Comments on the following proposals assume that real estate developers will be reporting entities.

Proposal 1.2:

The government proposes to expand client identification and record-keeping requirements applicable to real estate brokers or sales representatives beyond large cash transactions. The requirement would also apply to any of the following activities on behalf of a client in the course of a real estate transaction:

  • Receiving or paying funds,
  • Depositing or withdrawing funds, or
  • Transferring funds by any means.

Comments

Scope expansion:

The current regulations require action by reporting entities only when they receive cash over $10,000. The proposal removes this criterion and, by virtue of the phrase ("receiving funds"), means that it would include virtually every new dwelling sale in Canada, i.e., over 200,000 per year, based on recent years production levels. This huge scope must be borne in mind when the following proposals are considered.
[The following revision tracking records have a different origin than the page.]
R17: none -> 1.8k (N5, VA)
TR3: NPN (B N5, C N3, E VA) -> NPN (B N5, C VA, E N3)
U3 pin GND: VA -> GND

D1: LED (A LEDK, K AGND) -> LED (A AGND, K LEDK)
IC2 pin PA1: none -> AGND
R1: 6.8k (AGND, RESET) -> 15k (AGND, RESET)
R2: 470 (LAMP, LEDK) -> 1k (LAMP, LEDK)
Proposals 1.3 and 1.10 have been considered together since they are similar in terms of their requirements. Each is summarized below:

Proposal 1.3:

The government proposes to require accountants, accounting firms and real estate brokers or sales representatives, when engaged in the activities listed in proposals 1.1 and 1.2, to carry out the following actions:

  • Verify the identity of the client by referring to a government-issued identity document.
  • Take reasonable measures to obtain the name, address and principal business or occupation of any third party on whose behalf a transaction is carried out and beneficial owners of any entity involved, as well as their relationship to the originator of the transaction, as outlined in proposals 1.9, 1.10 and 1.11.

Proposal 1.10:

The government proposes to require that, in every situation where customer identification requirements are triggered, reporting entities also obtain third party and beneficial owner information and take reasonable measures to verify this information. The proposal provides the following information on third parties and beneficial owners.
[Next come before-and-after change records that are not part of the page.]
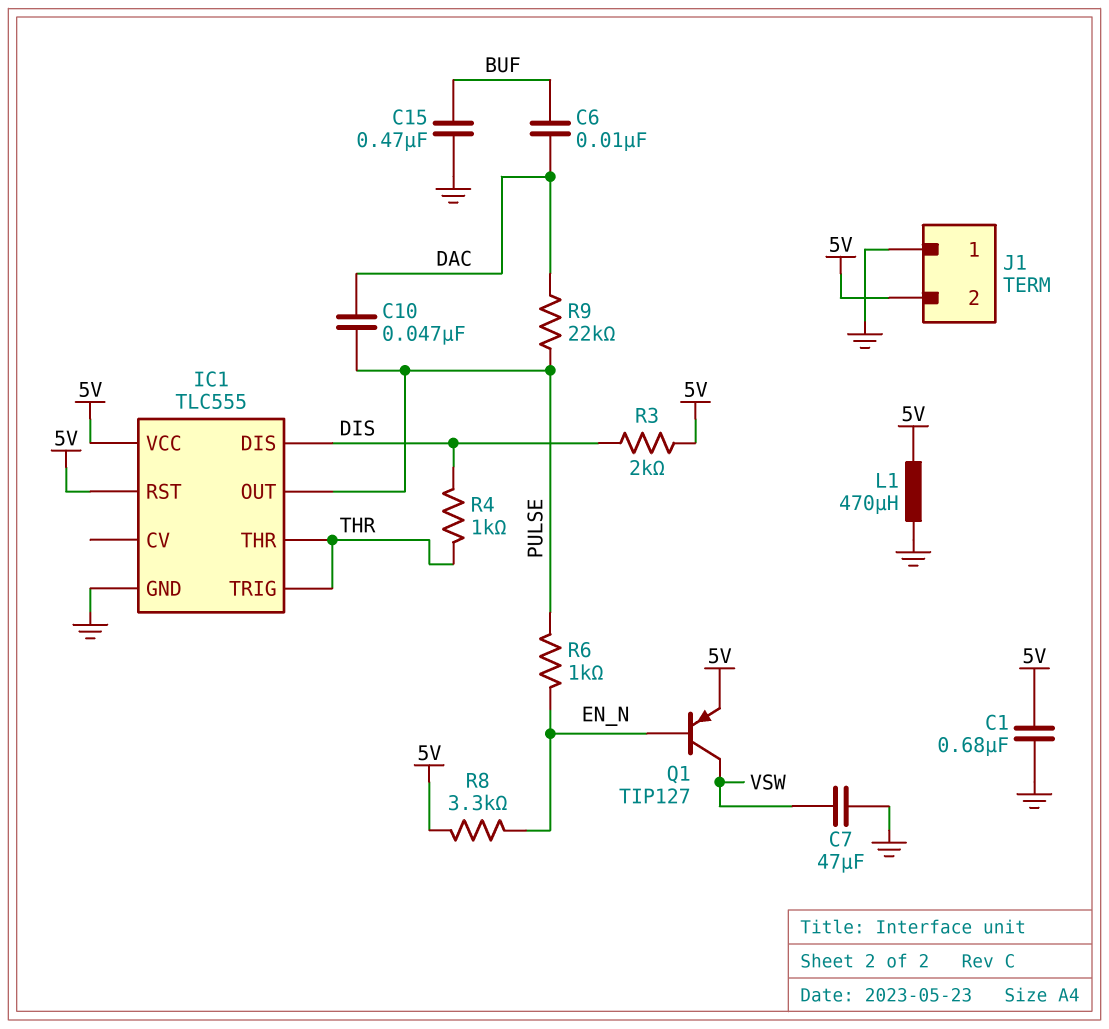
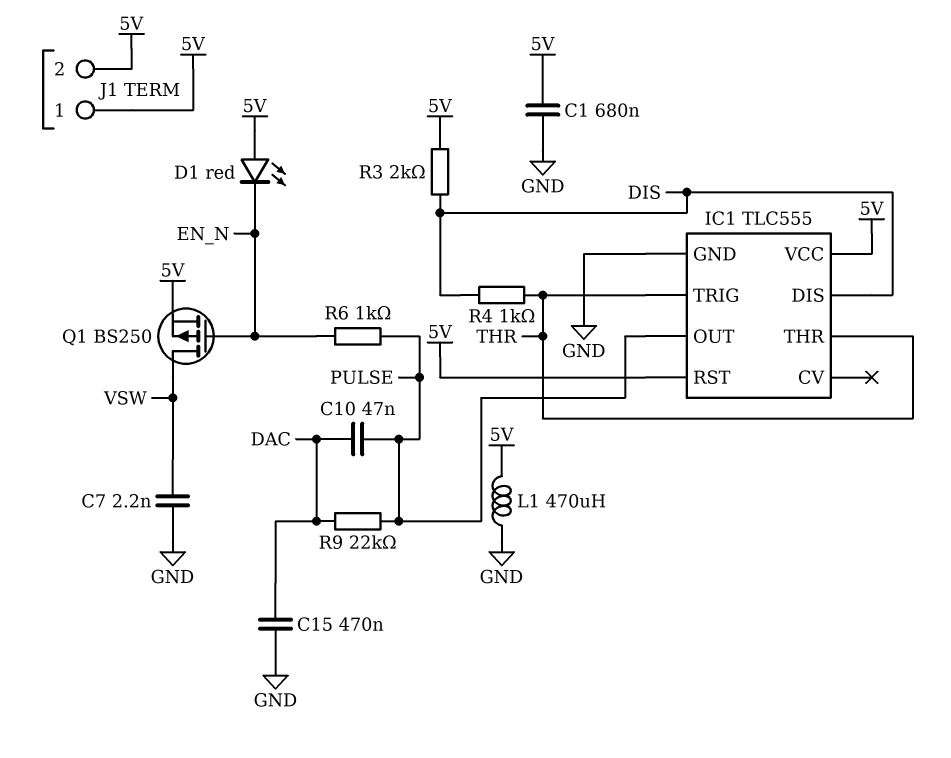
C6: 10nF (BUF, DAC) -> none
C7: 47uF (GND, VSW) -> 2.2nF (GND, VSW)
C15: 470nF (BUF, GND) -> 470nF (DAC, GND)
D1: none -> LED red (A 5V, K EN_N)
J1 pin 1: GND -> 5V
Q1: PNP TIP127 (B EN_N, C VSW, E 5V) -> PMOS BS250 (G EN_N, D VSW, S 5V)
R8: 3.3k (5V, EN_N) -> none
  • Third Parties: Reporting entities would be required to determine whether the customer is acting on behalf of a third party and obtain, verify and keep records of the name, address and occupation of all third parties, as well as their relationship to the customer.
  • Beneficial Owners: This includes the following entities:
  • Corporations and Business Customers: When the customer is a business, reporting entities would be required to obtain, verify and keep records of the name, address and occupation of all natural persons who own or control, directly or indirectly (for example through the ownership of a legal entity), more than 10 per cent of a corporation or partnership.
  • Non-Profit Organizations (NPOs): When the customer is an NPO, reporting entities would be required to obtain, verify and keep records of the name, address and occupation of all senior officers and directors. They would also be required to determine whether the NPO is soliciting, as defined under the Canada Not-for-profit Corporations Act, and keep a record of this information. They would also need to take reasonable measures to determine whether the NPO is a charity registered with the Canada Revenue Agency (CRA) and, if so, obtain and keep records of the CRA registration number and confirmation of the registration by referring to the CRA website or other means.
  • Trusts: Reporting entities would be required to obtain, verify and keep records of the name, address and occupation of all settlers and all living beneficiaries of the trust. Reporting entities would also be required to take reasonable measures to establish the source of funds.

Comments

  • Two responses for two situations:

CHBA's response to these proposals addresses the different actions required for two distinct situations. The first situation is sales to individual purchasers. The second situation is sales to third parties and beneficial owners.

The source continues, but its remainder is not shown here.